Pipeline and Pipenet¶
Module of model pipeline and pipenet.
Pipeline or Pipenet connects multiple components (transformers, detectors, and/or aggregators) into a model that may perform complex anomaly detection process.
-
class
adtk.pipe.
Pipeline
(steps)[source]¶ A Pipeline object chains transformers and a detector sequentially.
- Parameters
steps (list of 2-tuples (str, object)) – Components of this pipeline. Each 2-tuple represents a step in the pipeline (step name, model object).
- Return type
None
Examples
>>> steps = [('moving average', RollingAggregate(agg='mean', window=10)), ('filter quantile 0.99', QuantileAD(high=0.99))] >>> myPipeline = Pipeline(steps)
-
fit
(ts, skip_fit=None, return_intermediate=False)[source]¶ Train all models in the pipeline sequentially.
- Parameters
ts (pandas Series or DataFrame) – Time series used to train models.
skip_fit (list, optional) – Models to skip training. This could be used when pipeline contains models that are already trained by the same time series, and re- training would be time consuming. It must be a list of strings where each element is a model name. Default: None.
return_intermediate (bool, optional) – Whether to return intermediate results. Default: False.
- Returns
If return_intermediate=True, return intermediate results generated during training as a dictionary where keys are step names. If a step does not perform transformation or detection, the result of that step will be None.
- Return type
dict, optional
-
detect
(ts, return_intermediate=False, return_list=False)[source]¶ Transform time series sequentially along pipeline, and detect anomalies with the last detector.
- Parameters
ts (pandas Series or DataFrame) – Time series to detect anomalies from.
return_intermediate (bool, optional) – Whether to return intermediate results. Default: False.
return_list (bool, optional) – Whether to return a list of anomalous events, or a binary series indicating normal/anomalous. Default: False.
- Returns
Detected anomalies.
If return_intermediate=False, return detected anomalies, i.e. result from last detector.
If return_intermediate=True, return results of all models in pipeline as a dict where each item represents the result of a model.

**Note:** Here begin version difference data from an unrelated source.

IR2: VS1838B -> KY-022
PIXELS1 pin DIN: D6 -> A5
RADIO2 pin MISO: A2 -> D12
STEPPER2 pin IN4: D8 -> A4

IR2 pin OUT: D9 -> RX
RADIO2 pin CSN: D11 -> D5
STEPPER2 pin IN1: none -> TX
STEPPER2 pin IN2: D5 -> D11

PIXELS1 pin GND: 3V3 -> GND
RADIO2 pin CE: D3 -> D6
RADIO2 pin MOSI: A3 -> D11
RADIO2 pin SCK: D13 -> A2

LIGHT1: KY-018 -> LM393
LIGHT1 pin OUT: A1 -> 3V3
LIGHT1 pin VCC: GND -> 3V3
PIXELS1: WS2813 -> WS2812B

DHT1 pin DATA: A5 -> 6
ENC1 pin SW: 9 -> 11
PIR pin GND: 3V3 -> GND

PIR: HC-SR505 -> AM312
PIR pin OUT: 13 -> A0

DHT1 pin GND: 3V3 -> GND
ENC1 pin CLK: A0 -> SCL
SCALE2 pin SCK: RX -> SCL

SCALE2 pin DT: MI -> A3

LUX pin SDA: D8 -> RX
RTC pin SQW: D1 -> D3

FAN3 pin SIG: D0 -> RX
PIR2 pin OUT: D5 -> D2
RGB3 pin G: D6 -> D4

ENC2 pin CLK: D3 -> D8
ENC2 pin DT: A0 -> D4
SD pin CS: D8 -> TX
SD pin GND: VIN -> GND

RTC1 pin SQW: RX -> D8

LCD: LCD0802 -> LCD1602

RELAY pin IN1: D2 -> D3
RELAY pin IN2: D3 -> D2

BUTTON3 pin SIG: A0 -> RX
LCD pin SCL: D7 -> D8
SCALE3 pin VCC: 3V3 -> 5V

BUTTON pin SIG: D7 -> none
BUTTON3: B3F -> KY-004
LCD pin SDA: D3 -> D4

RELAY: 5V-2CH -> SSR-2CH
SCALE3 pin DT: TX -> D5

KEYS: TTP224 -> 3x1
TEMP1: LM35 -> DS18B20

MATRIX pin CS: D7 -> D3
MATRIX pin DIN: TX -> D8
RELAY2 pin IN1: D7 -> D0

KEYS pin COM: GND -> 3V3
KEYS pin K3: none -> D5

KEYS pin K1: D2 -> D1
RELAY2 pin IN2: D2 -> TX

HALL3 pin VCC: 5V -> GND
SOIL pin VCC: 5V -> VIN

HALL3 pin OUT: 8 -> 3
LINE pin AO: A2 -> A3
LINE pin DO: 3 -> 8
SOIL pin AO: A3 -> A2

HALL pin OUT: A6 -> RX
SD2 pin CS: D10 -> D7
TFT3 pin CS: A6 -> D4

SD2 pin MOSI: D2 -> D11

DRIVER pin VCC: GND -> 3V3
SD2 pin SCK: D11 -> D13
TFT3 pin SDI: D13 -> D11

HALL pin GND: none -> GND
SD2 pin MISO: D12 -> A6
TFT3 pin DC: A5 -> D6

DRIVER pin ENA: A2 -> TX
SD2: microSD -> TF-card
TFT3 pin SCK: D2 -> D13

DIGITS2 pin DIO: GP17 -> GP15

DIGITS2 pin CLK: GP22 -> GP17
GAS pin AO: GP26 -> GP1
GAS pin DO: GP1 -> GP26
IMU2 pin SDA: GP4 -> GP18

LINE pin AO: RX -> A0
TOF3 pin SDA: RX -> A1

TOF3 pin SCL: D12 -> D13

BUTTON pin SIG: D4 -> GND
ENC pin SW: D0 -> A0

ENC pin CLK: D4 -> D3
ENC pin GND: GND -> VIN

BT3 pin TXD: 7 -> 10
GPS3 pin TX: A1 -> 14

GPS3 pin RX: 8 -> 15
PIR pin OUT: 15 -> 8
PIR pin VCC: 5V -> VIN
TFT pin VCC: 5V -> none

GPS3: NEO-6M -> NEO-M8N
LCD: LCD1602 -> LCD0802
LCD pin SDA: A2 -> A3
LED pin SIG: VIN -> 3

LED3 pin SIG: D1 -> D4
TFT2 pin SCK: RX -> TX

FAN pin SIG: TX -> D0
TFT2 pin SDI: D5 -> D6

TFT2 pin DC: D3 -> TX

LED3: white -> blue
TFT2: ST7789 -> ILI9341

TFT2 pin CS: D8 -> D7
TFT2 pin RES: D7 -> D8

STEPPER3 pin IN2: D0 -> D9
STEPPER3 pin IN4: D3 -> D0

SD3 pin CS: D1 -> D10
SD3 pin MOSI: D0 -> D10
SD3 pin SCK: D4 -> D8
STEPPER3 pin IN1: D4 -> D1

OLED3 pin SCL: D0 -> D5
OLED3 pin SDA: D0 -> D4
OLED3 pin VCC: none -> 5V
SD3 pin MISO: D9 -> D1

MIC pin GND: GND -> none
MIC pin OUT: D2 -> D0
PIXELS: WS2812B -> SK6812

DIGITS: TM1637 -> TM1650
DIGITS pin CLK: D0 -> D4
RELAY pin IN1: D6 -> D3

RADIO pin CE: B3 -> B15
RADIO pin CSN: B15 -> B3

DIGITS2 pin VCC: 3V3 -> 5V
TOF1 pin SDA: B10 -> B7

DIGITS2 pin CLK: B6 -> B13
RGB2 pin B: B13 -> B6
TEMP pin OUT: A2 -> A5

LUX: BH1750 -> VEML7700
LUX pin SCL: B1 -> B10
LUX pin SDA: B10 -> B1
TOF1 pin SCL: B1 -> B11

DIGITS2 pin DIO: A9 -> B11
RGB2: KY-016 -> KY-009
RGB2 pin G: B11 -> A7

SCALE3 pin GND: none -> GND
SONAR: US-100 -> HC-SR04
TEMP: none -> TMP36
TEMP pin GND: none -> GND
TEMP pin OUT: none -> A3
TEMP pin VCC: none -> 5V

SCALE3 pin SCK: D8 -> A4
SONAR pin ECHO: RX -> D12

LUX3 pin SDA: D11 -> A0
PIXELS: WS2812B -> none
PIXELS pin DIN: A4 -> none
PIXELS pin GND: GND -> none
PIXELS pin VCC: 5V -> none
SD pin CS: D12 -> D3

If return_list=False, result from a detector or an aggregator will be a binary pandas Series indicating normal/anomalous.
If return_list=True, result from a detector or an aggregator will be a list of events where an event is a pandas Timestamp if it is instantaneous or a 2-tuple of pandas Timestamps if it is a closed time interval.
- Return type
pandas Series, pandas DataFrame, list, or dict
-
transform
(ts, return_intermediate=False)[source]¶ Transform time series sequentially along pipeline.
- Parameters
ts (pandas Series or DataFrame) – Time series to be transformed
return_intermediate (bool, optional) – Whether to return intermediate results. Default: False.
- Returns
Transformed time series.
If return_intermediate=False, return transformed series, i.e. result from last transformer;
If return_intermediate=True, return results of all models in pipeline as a dict where each item represents the result of a model.
- Return type
pandas Series, pandas DataFrame, or dict
-
fit_detect
(ts, skip_fit=None, return_intermediate=False, return_list=False)[source]¶ Train models in pipeline sequentially, transform time series along pipeline, and use the last detector to detect anomalies.
- Parameters
ts (pandas Series or DataFrame) – Time series to detect anomalies from.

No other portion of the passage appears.